YOLOv12改为以注意力为中心的架构,但依旧保留了关键的实时推理能力。yolov12论文YOLOv12: Attention-Centric Real-Time Object Detectors地址https://arxiv.org/pdf/2502.12524,当前在ultralytics中已实现。

1.2关键创新技术

  • 区域注意力机制:直接将特征图水平和垂直划分固定数量的等大块,可以保留大的感受野,降低计算成本;
  • 残差高效层聚合网络:这是一个基于ELAN改进的特征聚合模块。
  • 主要特点:(1)采用带缩放系数的块级残差连接;(2)重构特征聚合路径。
  • 优化注意力架构:(1)使用FlashAttention(2)取消了位置编码(3)调整MLP比率(4)减少堆叠块深度(5)新增7×7可分离卷积("位置感知器")隐式编码位置信息(6)在适当时机采用卷积运算。
  • 依然支持多种任务:目标检测、实例分割、图像分类、姿态估计、旋转目标检测。

1.3其他

当前看到只公布了目标检测的预训练模型,其他任务的预训练还没公布。

二、对比实验

之前在自己项目上做过yolov8和yolov11对比,但yolov11效果提升不明显,所以当前依然使用yolov8与yolov12进行对比。
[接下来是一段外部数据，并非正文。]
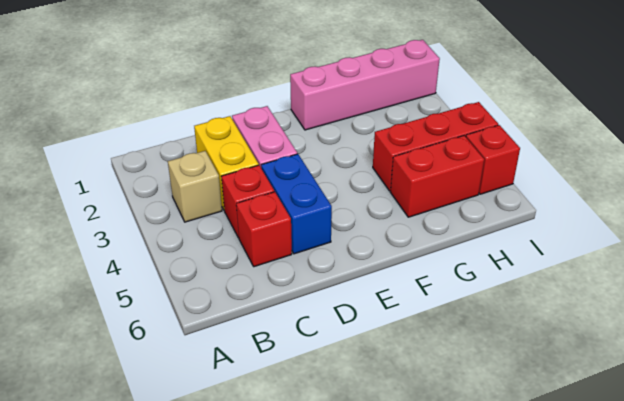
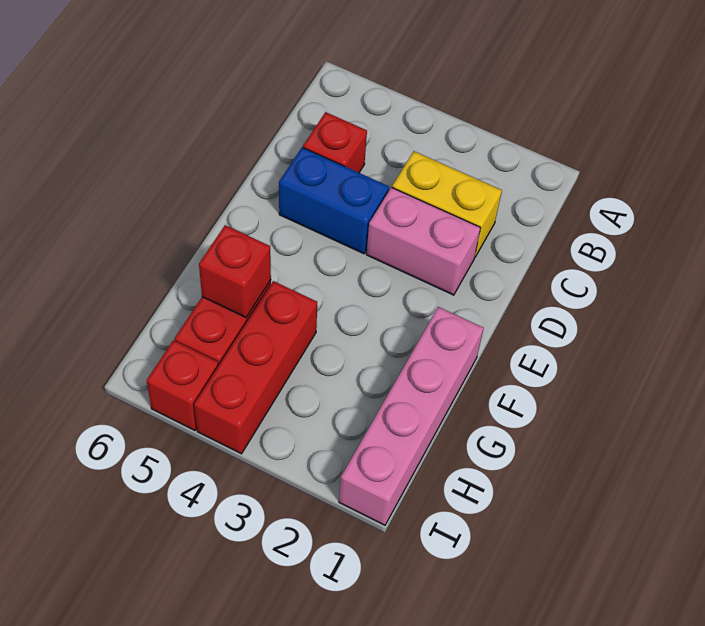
tan brick B3 level 1 -> none
red brick C4 level 1 -> red brick G5 level 2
以下实验使用实例分割任务进行对比,使用默认配置,图像为768*768,epochs=100.

模型RmAP50
YOLOV8n-SEG0.5740.56
YOLOV12n-SEG0.4540.463
YOLOV8s-SEG0.6140.57
YOLOV12s-SEG0.5310.435

根据结果看,YOLOV8还是比较稳的,YOLOV12不适用于当前项目。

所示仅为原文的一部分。